Matt grew up in Florham Park and Morristown and graduated from Madison High School. 

He currently resides in Montclair with his wife, Sophia, and their son, Robert, who are with us. We’re also joined today by Matt’s parents, Judy and Larry. 

Matt holds both his undergraduate and law degrees from Stanford University, but I don’t hold his having absconded to the other coast against him. Importantly, he came back to New Jersey to engage in public service and give back to the state that gave him so much.  

I have known Matt, personally and professionally, for the last eight years. I have seen his intellect, his work ethic, his commitment to good governance, and his ethical sense of right and wrong.
 
As my first Chief Counsel, he was my primary advisor on all of our administration’s legal matters, and spearheaded many of our policy initiatives, including gun safety, voting rights, and the rights of those left at society’s margins.  

But I particularly think of the earliest days of the pandemic, as he ably led the Counsel’s Office in helping us confront the greatest public health crisis not only of this current century but the last 100 years. 

Every Attorney General needs strong legal skills, which Matt has in spades and has proven in his time as Chief Counsel, in private practice, and in the pro bono work he has undertaken.  

But every Attorney General also needs to lead with empathy. And Matt has that, too. That trait is written throughout many of the laws he helped craft and see passed as Chief Counsel. 

Under our state’s Constitution, unlike most of the Cabinet, the Attorney General is given a layer of independence. As I noted earlier, the Attorney General isn’t the Governor’s Lawyer, but the People’s Lawyer, entrusted with enforcing the laws of our State fairly and evenhandedly.
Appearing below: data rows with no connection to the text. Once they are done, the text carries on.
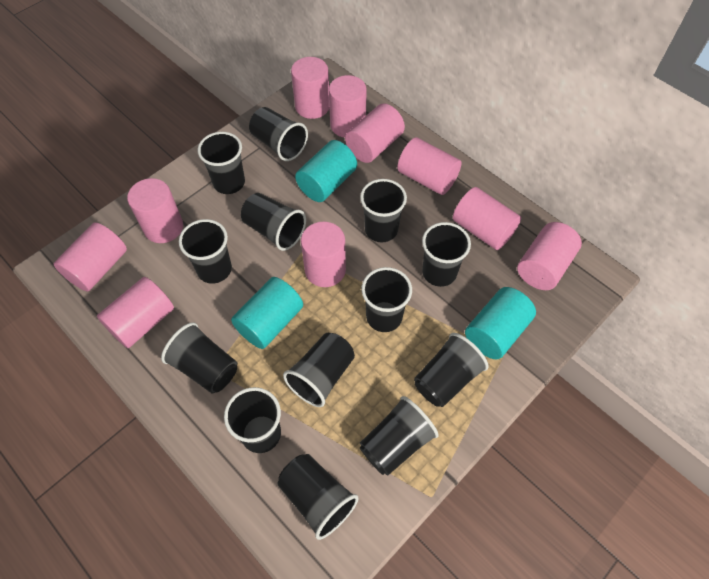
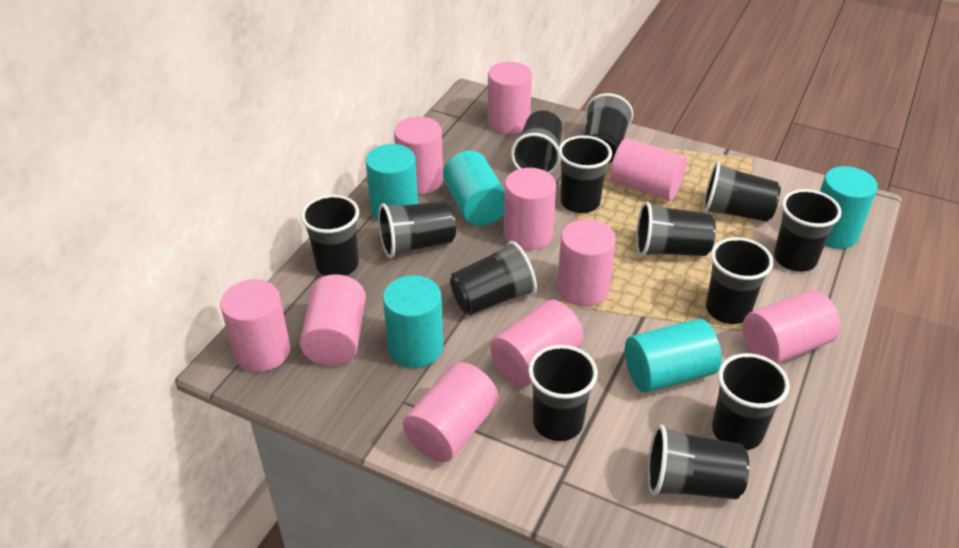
turquoise cylinder: 3 -> 5

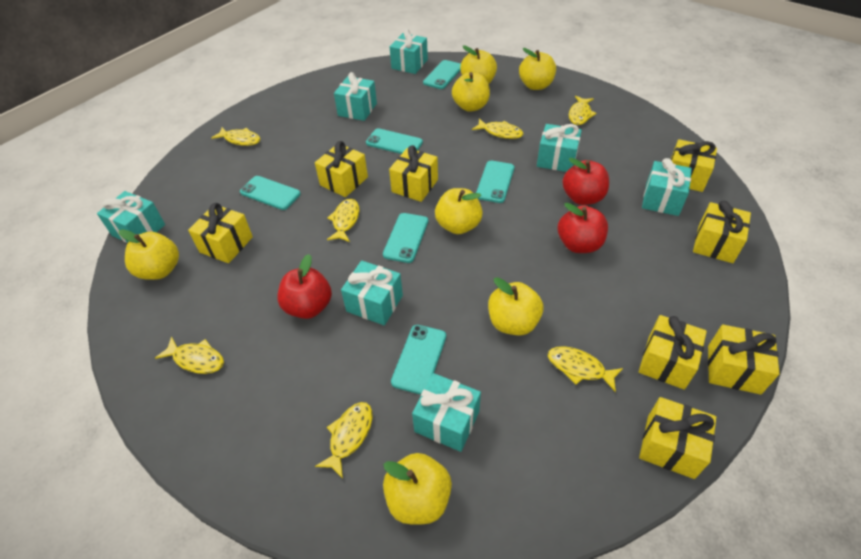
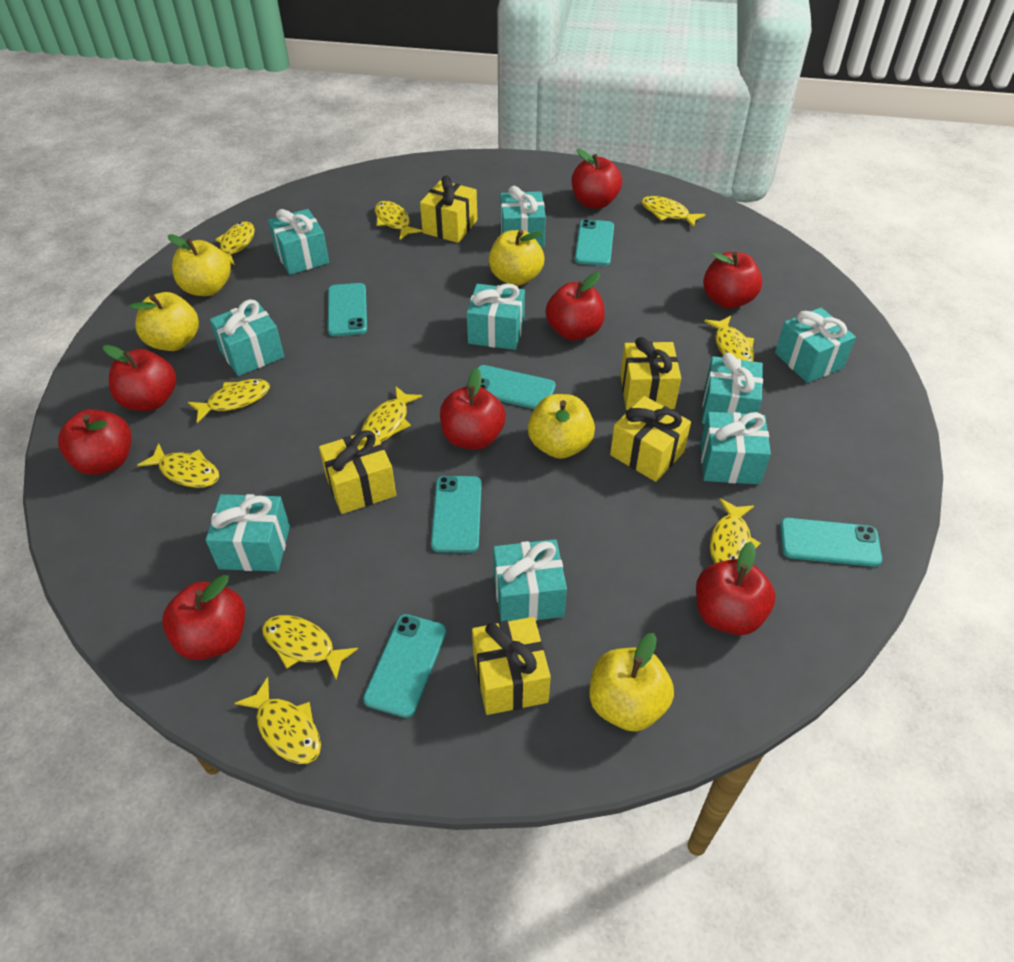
red apple: 3 -> 8
turquoise gift: 7 -> 9
yellow apple: 7 -> 5
yellow fish: 7 -> 10
yellow gift: 8 -> 5

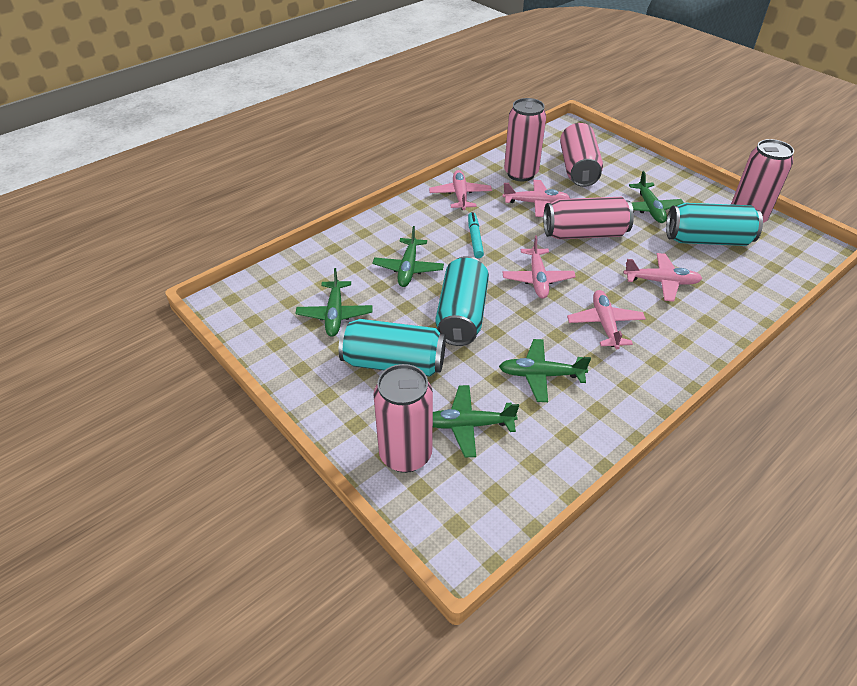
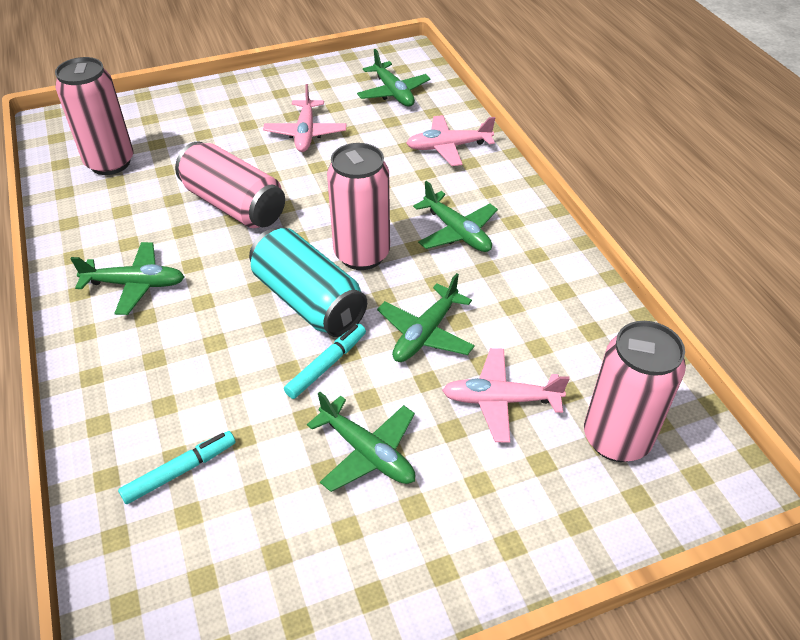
pink can: 5 -> 4
pink plane: 5 -> 3
turquoise can: 3 -> 1
turquoise marker: 1 -> 2

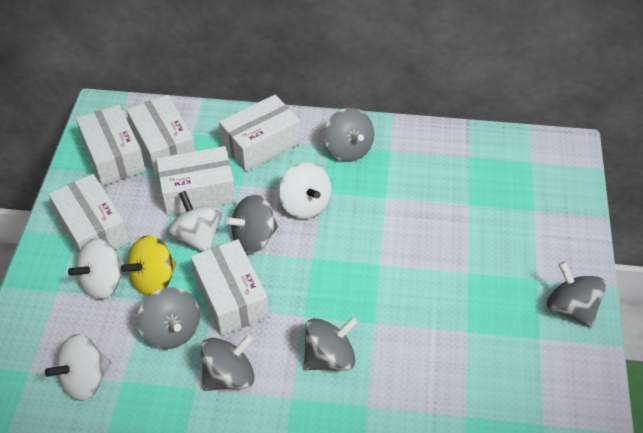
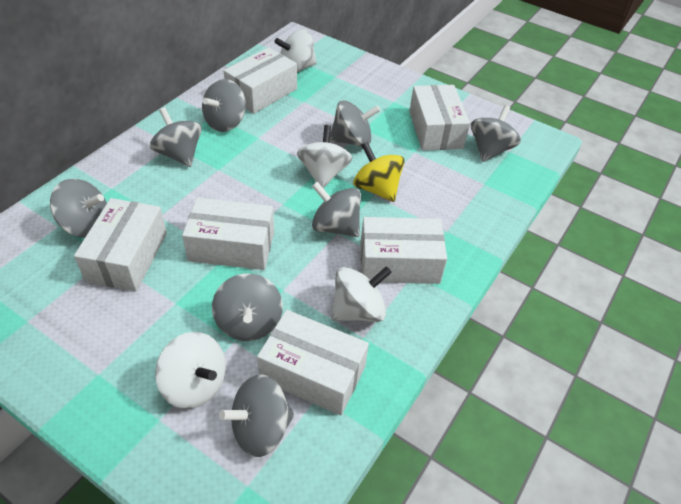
grey spinning top: 6 -> 8

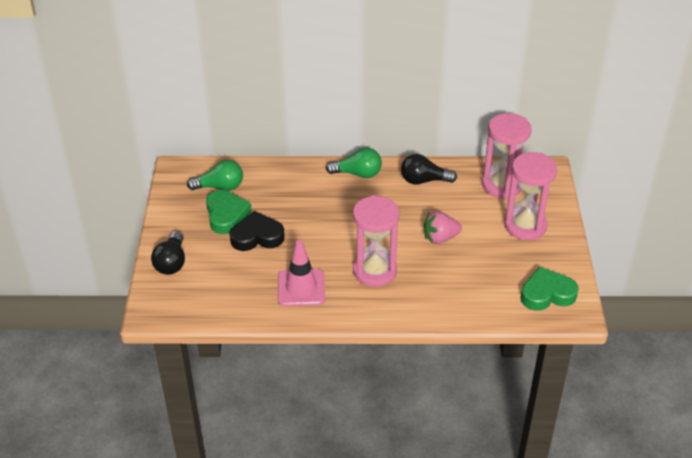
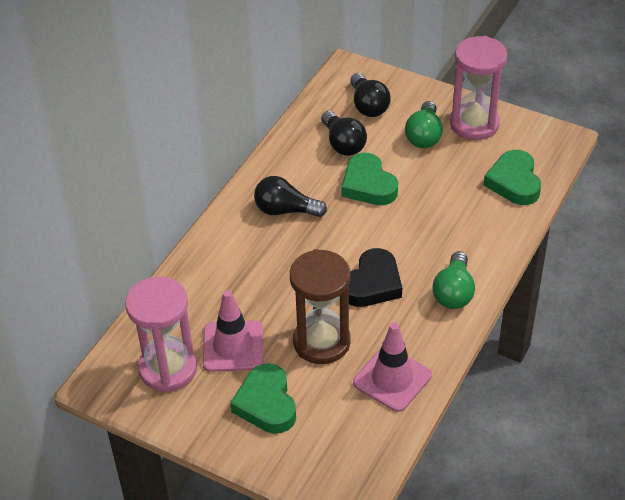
black light bulb: 2 -> 3
brown hourglass: 0 -> 1
green heart: 2 -> 3
pink hourglass: 3 -> 2
pink strawberry: 1 -> 0
pink traffic cone: 1 -> 2

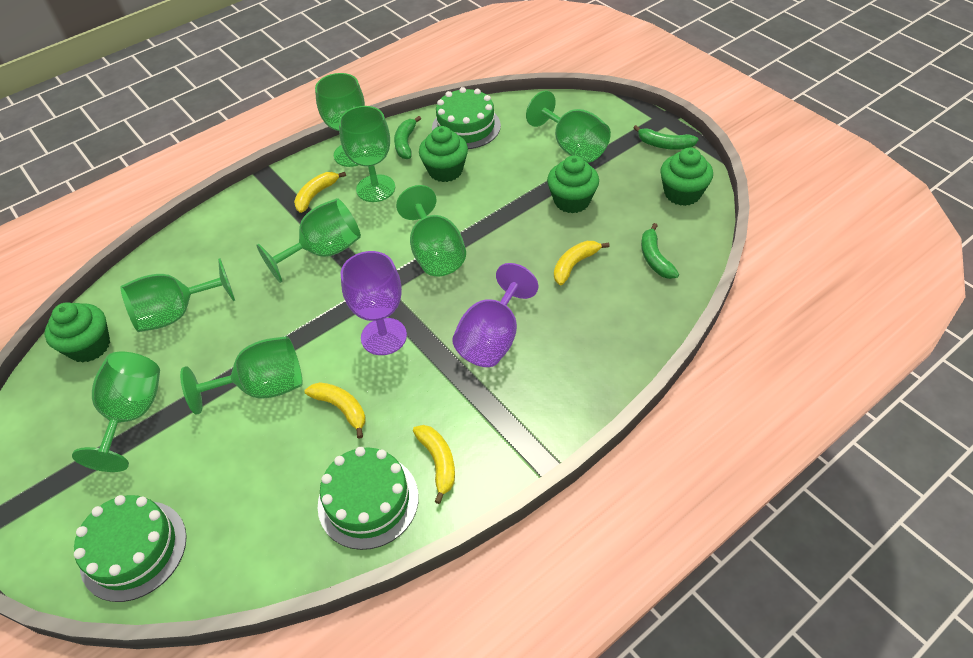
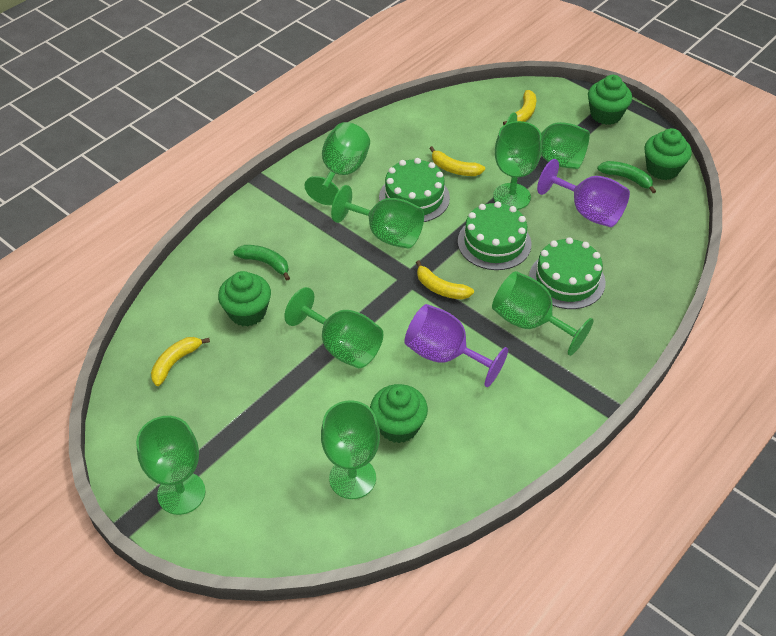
green banana: 3 -> 2

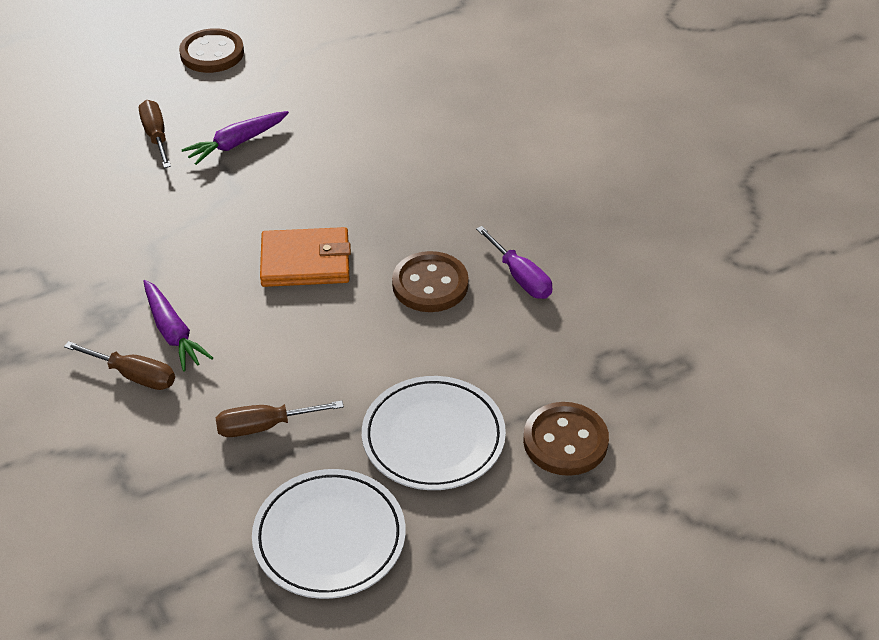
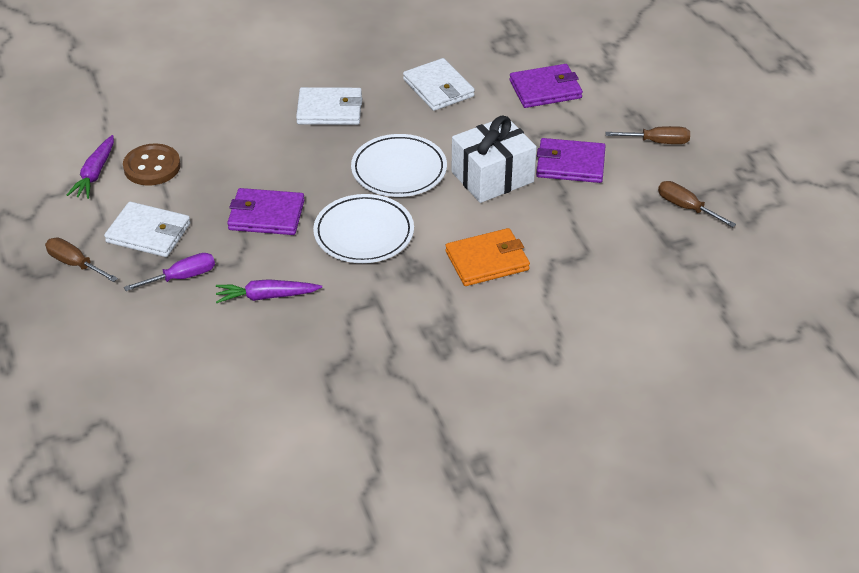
brown button: 3 -> 1
purple wallet: 0 -> 3
white gift: 0 -> 1
white wallet: 0 -> 3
This independence is most crucial in matters which are criminal in nature and must, because of that, be absolutely free of politics. I know Matt has the backbone and the fortitude to uphold this sacred principle. 

As I noted in my Second Inaugural Address, just because one term ends and another begins doesn’t mean that the old challenges fade away. The same can be said for the Attorney General.  

I know Matt will continue the Attorney General’s Office’s strong record of taking on polluters, fraudsters, and other criminals.

But looking outward, our nation continues to stand at a crossroads … 

When it comes to fundamental questions about policing and our criminal justice system … 

When the right of states to enact and enforce commonsense gun safety laws is under attack … 

When voting rights are being restricted across the country … 

And when the very sense of the American Dream itself seems to be falling from the grasp of so many. 

In these issues, and many more, New Jersey will show the way forward. Not just through smart policies and strong laws, but an equally smart and strong defense of both. In this the Office of the Attorney General will stand tall. 

I think of the words of Robert F. Kennedy, who addressed the law school at the University of Georgia in his first formal speech after becoming United States Attorney General in 1961.  

Although we are now more than 60 years removed, his words still prove salient. 

And I quote him: “For on this generation of Americans falls the full burden of proving to the world that we really mean it when we say that all men are created free and equal before the law. All of us might wish at times that we lived in a more tranquil world, but we don't. And if our times are difficult and perplexing, so are they challenging and filled with opportunity.” 

We have made historic strides in making New Jersey the Opportunity State in so many areas across the past four years. And there is still much more to do.  

With Matt serving as our Attorney General, I know that New Jersey’s storied laws, which have opened doors of opportunity and knocked down barriers of injustice for so many, will be in good hands.

It is now my tremendous pleasure to present the next Attorney General of the State of New Jersey, Matt Platkin.